DATA FOR PROCESSING START

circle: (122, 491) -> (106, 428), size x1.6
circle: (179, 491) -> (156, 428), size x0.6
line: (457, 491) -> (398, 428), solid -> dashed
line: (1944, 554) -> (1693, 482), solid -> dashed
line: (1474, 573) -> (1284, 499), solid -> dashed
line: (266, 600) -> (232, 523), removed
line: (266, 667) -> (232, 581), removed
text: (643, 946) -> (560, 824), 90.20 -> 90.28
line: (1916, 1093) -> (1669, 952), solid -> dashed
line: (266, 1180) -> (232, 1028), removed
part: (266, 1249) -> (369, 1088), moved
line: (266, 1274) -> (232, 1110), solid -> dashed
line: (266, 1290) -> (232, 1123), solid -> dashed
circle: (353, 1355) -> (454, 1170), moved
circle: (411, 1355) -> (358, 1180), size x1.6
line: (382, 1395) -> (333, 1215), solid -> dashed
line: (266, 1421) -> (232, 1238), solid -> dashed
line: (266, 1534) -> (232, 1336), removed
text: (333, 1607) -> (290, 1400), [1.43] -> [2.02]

DATA FOR PROCESSING END

**WHAT IS BEING ASKED:**
Wherever "text" appears in the listing, report the line it is on.

**OUTPUT OF THE EXERCISE:**
text: (643, 946) -> (560, 824), 90.20 -> 90.28
text: (333, 1607) -> (290, 1400), [1.43] -> [2.02]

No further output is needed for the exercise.